STATE JUDGES TAKE PAY HIKE REJECTED BY LEGISLATURE
Missouri judges took a 1 percent pay increase on July 1, even though the General Assembly in January had rejected the constitutional authorization for the salary hike and didn’t include its $538,000 cost in the fiscal year 2016 state budget. The judicial pay hikes range from an additional $1,343 for associate circuit judges, who now make $135,059 a year, to a bump of $1,656 for state Supreme Court judges, whose annual pay went to $170,292.
Under the Missouri Constitution, the state Salary Commission is supposed to meet biennially to set pay levels for judges, lawmakers and statewide elected officials for the following two fiscal years. Its salary schedule becomes law unless timely rejected by two-thirds supermajorities in both legislative chambers, in which case the most recent pay levels are to remain in place.
In January, the legislature rejected the commission’s recommendations for FY 2016 and FY 2017 that called for big raises for lawmakers and statewide elected officials, who last had a pay hike in FY 2009, and a modest increase for judges, who have received raises more recently. Because lawmakers rejected the 2014 report and no commission was appointed for 2012 – despite the fact that its appointment was constitutionally required — the state is still operating on the commission’s 2010 report, which set pay for state judges at a percentage of what federal judges were to earn in FY 2013.

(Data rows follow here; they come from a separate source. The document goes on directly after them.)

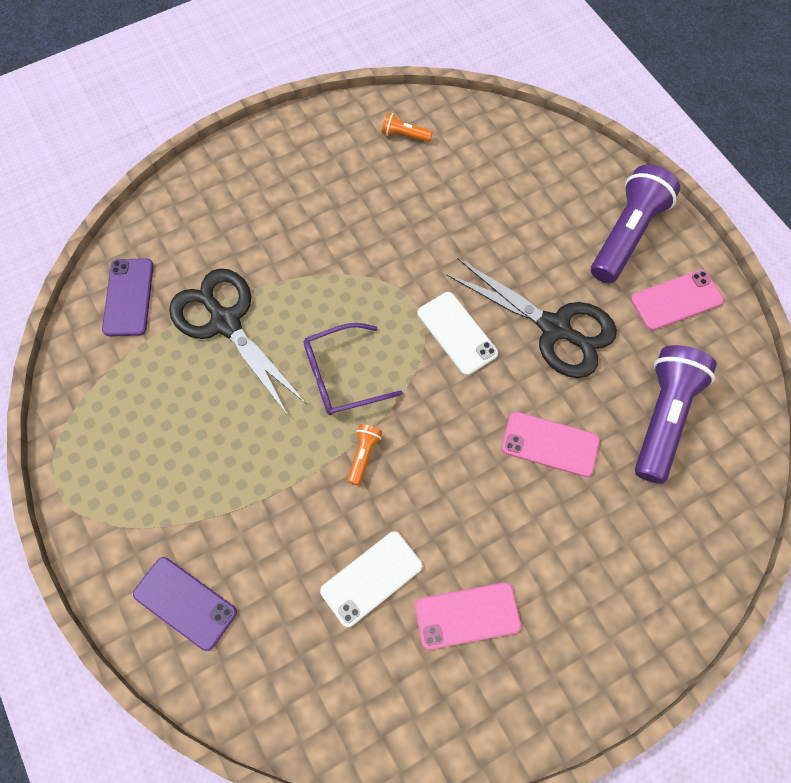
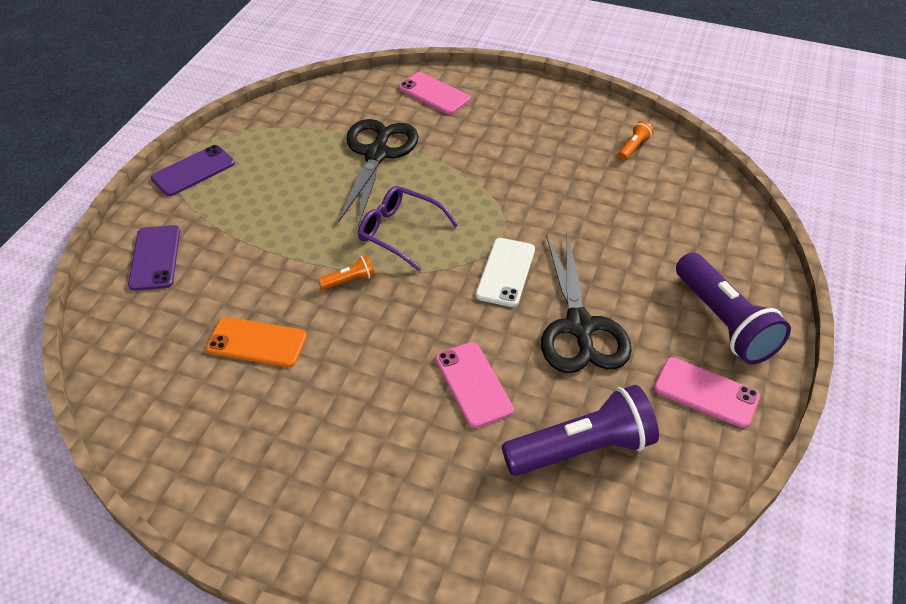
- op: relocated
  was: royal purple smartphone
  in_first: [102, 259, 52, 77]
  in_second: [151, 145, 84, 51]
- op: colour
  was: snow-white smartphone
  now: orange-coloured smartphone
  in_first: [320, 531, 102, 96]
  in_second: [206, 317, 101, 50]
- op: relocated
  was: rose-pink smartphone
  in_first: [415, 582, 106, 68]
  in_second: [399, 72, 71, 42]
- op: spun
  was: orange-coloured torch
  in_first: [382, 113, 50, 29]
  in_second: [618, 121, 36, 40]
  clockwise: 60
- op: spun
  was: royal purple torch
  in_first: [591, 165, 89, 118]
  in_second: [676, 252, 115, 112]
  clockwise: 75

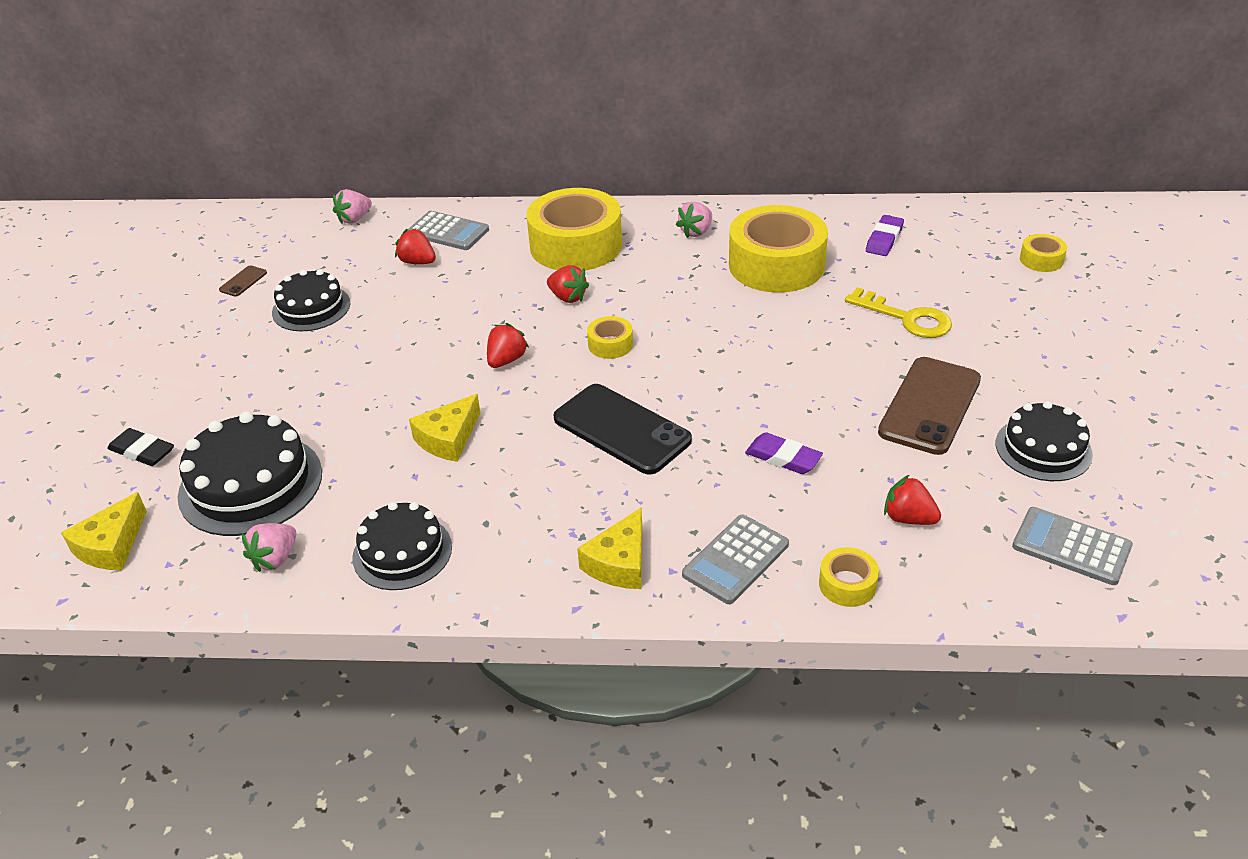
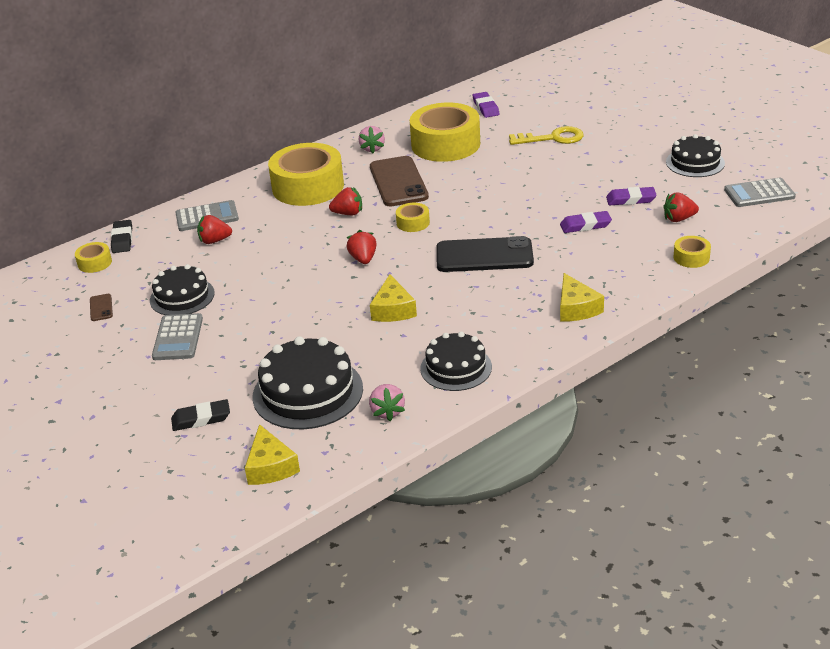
- op: relocated
  was: golden sticky tape
  in_first: [1020, 234, 47, 38]
  in_second: [75, 242, 37, 31]
- op: exchanged
  was: rose-pink strawberry
  now: black gum eraser
  in_first: [333, 189, 39, 35]
  in_second: [111, 220, 21, 33]
- op: relocated
  was: grey pocket calculator
  in_first: [682, 515, 107, 89]
  in_second: [152, 313, 51, 47]
- op: relocated
  was: dark brown smartphone
  in_first: [878, 357, 103, 98]
  in_second: [370, 156, 59, 50]
- op: appeared
  now: royal purple gum eraser
  in_second: [606, 187, 51, 18]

In taking a raise this year despite the legislature’s rejection of the latest Salary Commission report, a Supreme Court official said the court, which oversees all lower courts, now considers the commission’s 2010 percentage recommendation to be ongoing rather than tied to just FY 2013, according to a Nov. 1 Associated Press story. Under this interpretation, Missouri judges would continue to receive regular, automatic pay increases in perpetuity — even if another Salary Commission report is never approved.
Since the legislature didn’t provide funding for the rejected judicial raises, the judiciary took the money on its own initiative from its overall salary allotment by not filling six vacant positions authorized in the FY 2016 budget. The court didn’t inform the legislature it was doing so when the fiscal year began July 1, and its action went unnoticed until late October.
In the upcoming FY 2017 budget, the judiciary plans to ask lawmakers to backfill the funding they didn’t provide for the FY 2016 raises and provide judges an additional 1.7 percent in salary hike for next year. Lawmakers, however, are under no obligation to honor the funding request. A new Salary Commission is to be appointed by Feb. 1 must submit its report setting pay levels for FY 2018 and FY 2019 by Dec. 1, 2016.
DEMOCRATS WIN TWO OF THREE SPECIAL HOUSE ELECTIONS
Democratic candidates won two special House elections in the Kansas City area on Nov. 3 while losing a third in a heavily Republican west St. Louis County district. With the wins, Democrats scored a net pickup of one seat, although Republicans still overwhelmingly control the House of Representatives.
The Democratic pickup came in the 29th District in suburban Kansas City, where Rory Rowland easily won election to replace Noel Torpey, an Independence Republican who resigned to become a lobbyist shortly after winning election to a third term in November 2014.
The other Democratic win came in the 36th District in south Kansas City, with Daron McGee chosen to replace Kevin McManus, a fellow Democrat who resigned from the House over the summer after being elected to the Kansas City Council.
The lone Republican win came in the 89th District, where St. Louis County voters picked Dean Plocher to fill the seat last held by former House Speaker John Diehl, a Republican who was forced to resign in May amid a scandal about his relationship with a teenage Capitol intern.
Barring any further resignations, the House will have a full complement of 163 members for the first time in more than three years when the 2016 legislative session begins on Jan. 4. Republicans will outnumber Democrats 117-45, with one independent.
NET FY 2016 STATE REVENUE GROWTH SLOWS TO 3 PERCENT
Net state general revenue collections through the first four months of the 2016 fiscal year increased 3.05 percent compared to the same period in FY 2015, going from $2.6 billion last year to $2.7 billion this year. Through the first three months of FY 2016, year-to-date net general revenue growth had been running at 3.6 percent.
Net general revenue collections for October 2015 increased just 0.98 percent compared to October 2014, going from $563 million last year to $568.6 million this year.